It's well known that literature and cinema can be a driving force behind tourism. In recent years, several cities and countries have offered tax advantages to film producers who want to use them as backdrops for their plots, counting on the influx of tourists who will come to check out the beautiful landscapes after being enraptured by the movie. Woody Allen himself made use of these advantages in his films Midnight Paris and Vicky Cristina Barcelona, which masterfully combine the beauty of the cities where they were filmed with exquisite photography. There are, however, movies and books that detonate the desire to get to know a place. This was the case with the book I read this weekend.

The book I'm talking about is 'The Traitor', by Nelson Demille and Alex Demille (father and son). The reading tip came from Stephen King, who, at the end of his book 'The Writing', presents a list of the hundred books he has enjoyed and learned more about the writing process from. The Demille book is great. The plot, the pace and the main character are excellent, but the story takes place in a Venezuela where all that remains after the Chaves and Maduro governments is chaos, misery and corruption.
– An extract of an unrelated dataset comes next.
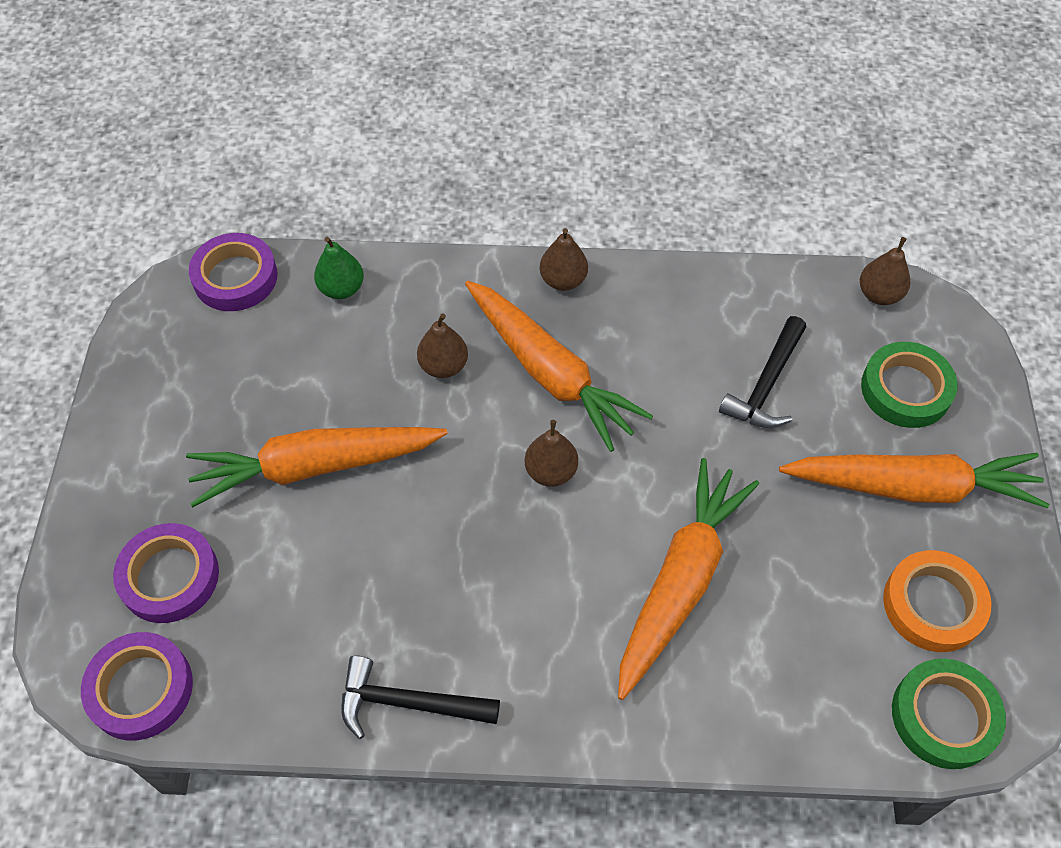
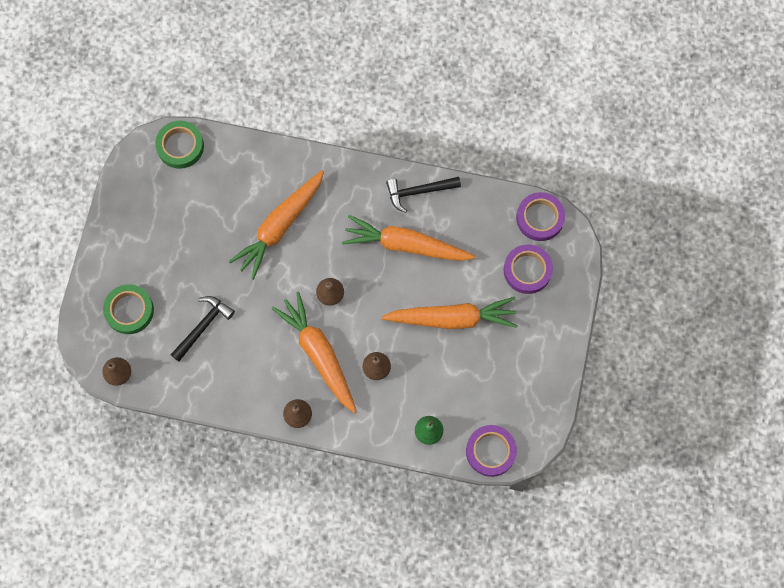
camera: 170 degrees left, 15 degrees up
(408, 703) = (418, 192): black hammer -> black hammer turned 150 degrees clockwise
(912, 487) = (149, 255): orange carrot -> orange carrot (405, 245)
(933, 604) = (164, 195): orange tape -> none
When I realized the lack of interest in traveling to Venezuela that had taken root in me after reading this book, I could see the power of good storytelling.

Curiously, reading 'The Traitor' brought to mind the sensations that Luiz Alfredo Garcia-Roza's books provoked in me. I'm a fan of this author, who published his first novel at the age of 60. Garcia-Roza was a psychoanalyst and this certainly contributed to his characters being so well characterized that they almost became flesh and blood individuals. Anyone who has read his novels knows what I'm talking about: police chief Espinosa. A character with a carioca flair and replete with universal issues, you can easily imagine him sitting in front of you in a dirty Copacabana bar talking about his philosophy of life and the cases of the week.

I owe my passion for Garcia-Roza's books to my esteemed colleague Carlos Manoel, who lent me all the books in his collection one by one. I especially remember the day when, after finishing one of these novels, with the scenes of the book still imprinted in my memory, I decided to take a walk around the Peixoto neighborhood, where Espinosa lives. For these exotic Indian programs, I have my favorite companion: my ex-boyfriend.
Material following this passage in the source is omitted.